Deprem Ülkesi Türkiye 1



-Van Depremi-

Van depreminde anormallikleri bazı bilirkişi olan akademisyenlerin görüşleriyle belirtelim. Pr. Dr. Ahmet Ercan’ın açıklamalarından bazı alıntılar yaparak devam ediyorum.

Van depremi Doğu Anadolu’nun deprem haritasını ve tektonik modelini değiştirdi. Doğu Anadolu fay hattı Malatya Pötürge’den başlayarak doğuya doğru Sivrice, Palu ve Bingöl’e; Bingöl’ün güneyinden Muş ovasının kuzeyine girmekte ve Muş ovasının kuzey kenarından da Van gölünün kuşa benzeyen şeklinin boynuna keserek Erçek gölünün kıyısından Çaldıran’a kadar uzanmaktadır. Diğer taraftan ise Kuzey Anadolu fayı da Erzincan’dan Karlıova’ya oradan da Varto’ya uzanan hat bir sıçrama yaparak Palandöken dağlarından ve Pasinler ovasının güneyinden geçerek Karayazı’ya gelmekte, Karayazı’dan geçerek Tutak’a, Tutak’tan Çaldıran’a ve oradan da İran’a doğru uzanmaktadır. Bu ana hat Kuzey Anadolu fayının doğudaki devamını oluşturmaktadır. 

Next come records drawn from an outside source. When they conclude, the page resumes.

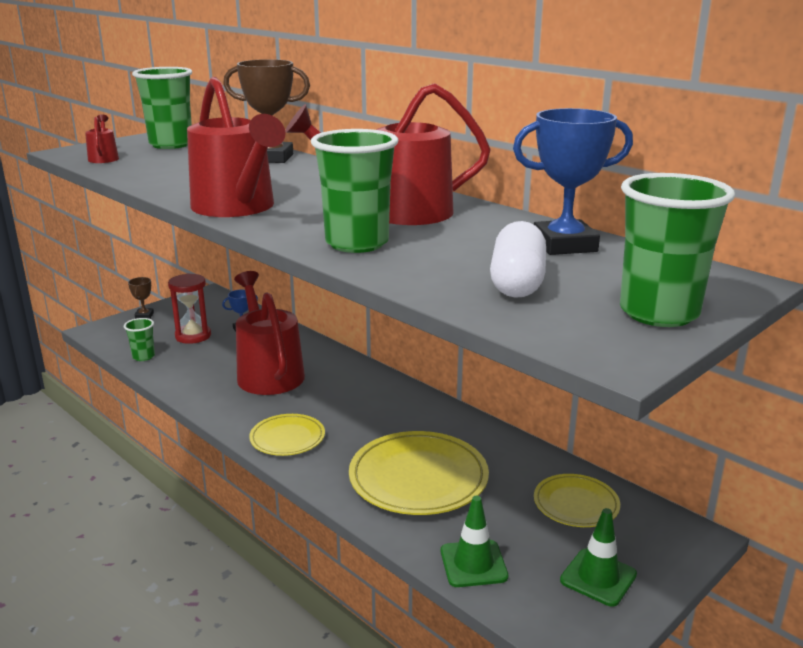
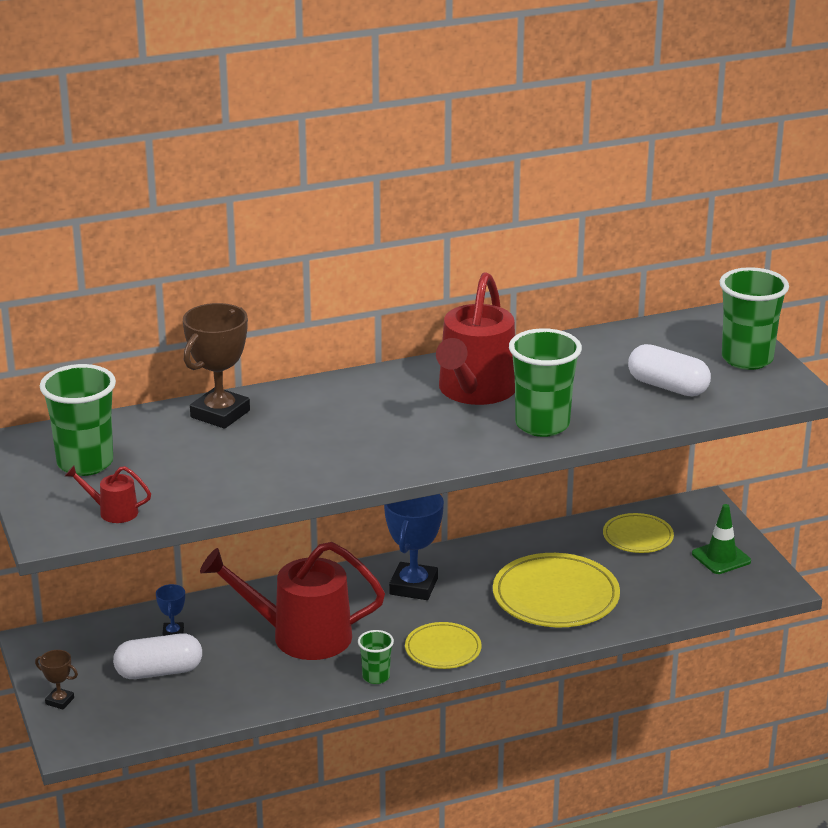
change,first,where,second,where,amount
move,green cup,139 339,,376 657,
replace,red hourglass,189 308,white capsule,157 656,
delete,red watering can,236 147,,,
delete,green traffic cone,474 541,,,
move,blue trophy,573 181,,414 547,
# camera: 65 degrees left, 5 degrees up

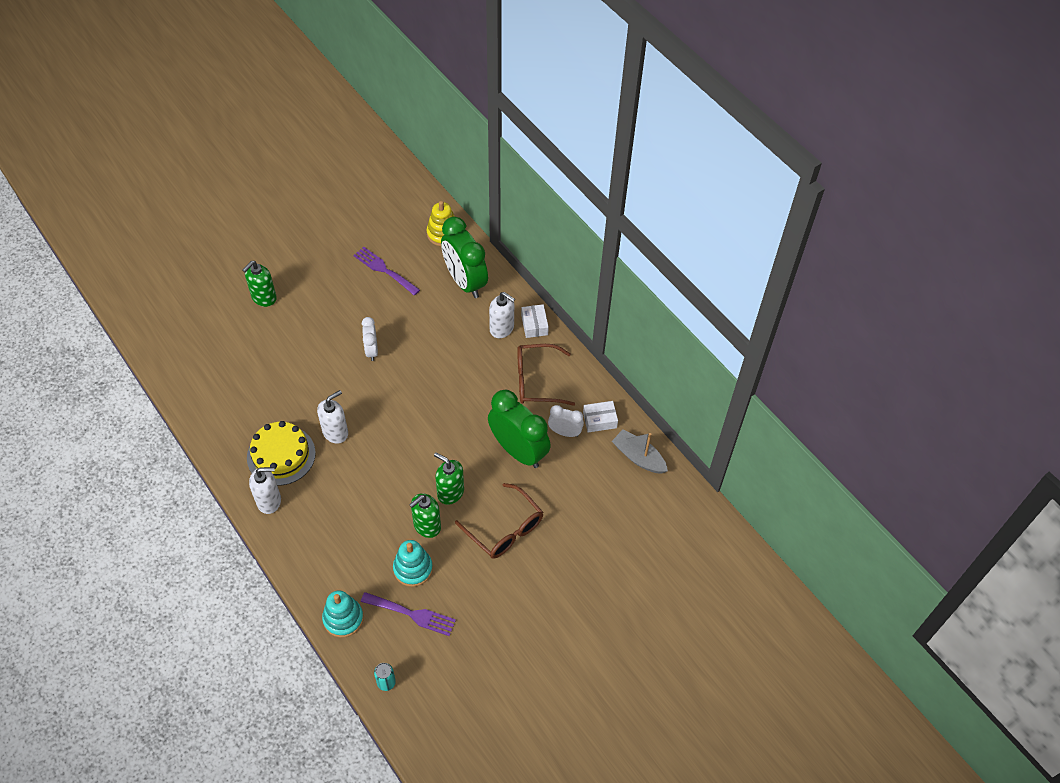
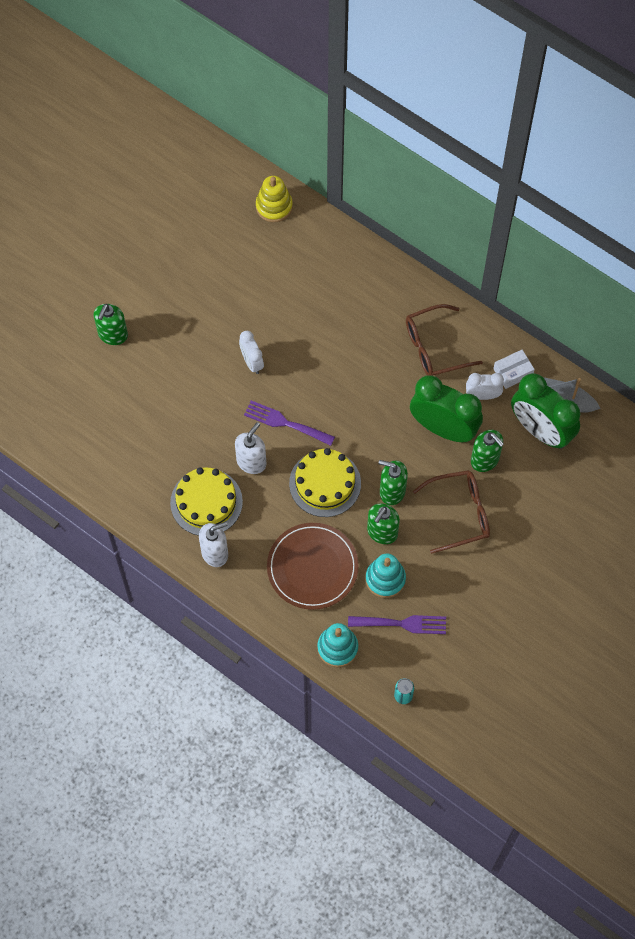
change,first,where,second,where,amount
move,purple fork,386 271,,289 423,
move,green clock,464 257,,545 411,
rotate,brown glasses,499 521,,451 512,45 degrees counterclockwise
delete,white soap dispenser,502 315,,,
delete,white box,535 321,,,
insert,,,brown plate,313 566,
insert,,,yellow cake,325 482,
insert,,,green soap dispenser,487 451,
# camera: 15 degrees left, 10 degrees up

Kuzey Anadolu fayının Karlıova’da sonlandırıldığı ileri sürülmekteydi. Bu model bu depremde yıkıldı. Doğu Anadolu fayı olarak Karlıova’dan Bingöl’e, Bingöl’den Elazığ’a uzanan hat kabul edilmekteydi, oysa bu deprem gösterdi ki Doğu Anadolu fayı doğuya doğru hareket etmekte ve Bingöl’den Van gölünün kuzeyine ve oradan Çaldıran’a doğru uzanmaktadır. Diğer bir kol ise Çaldıran fayının çatlanarak Erçiş Fayı olarak uzandığı koldur. İşte son Van depremi göstermiştir ki tüm bu kollar gelip, ne rastlantıysa Türk- İran sınırında birleşmiştir.  Bu üç fay doğunun en yıkıcı depremlerini oluşturur.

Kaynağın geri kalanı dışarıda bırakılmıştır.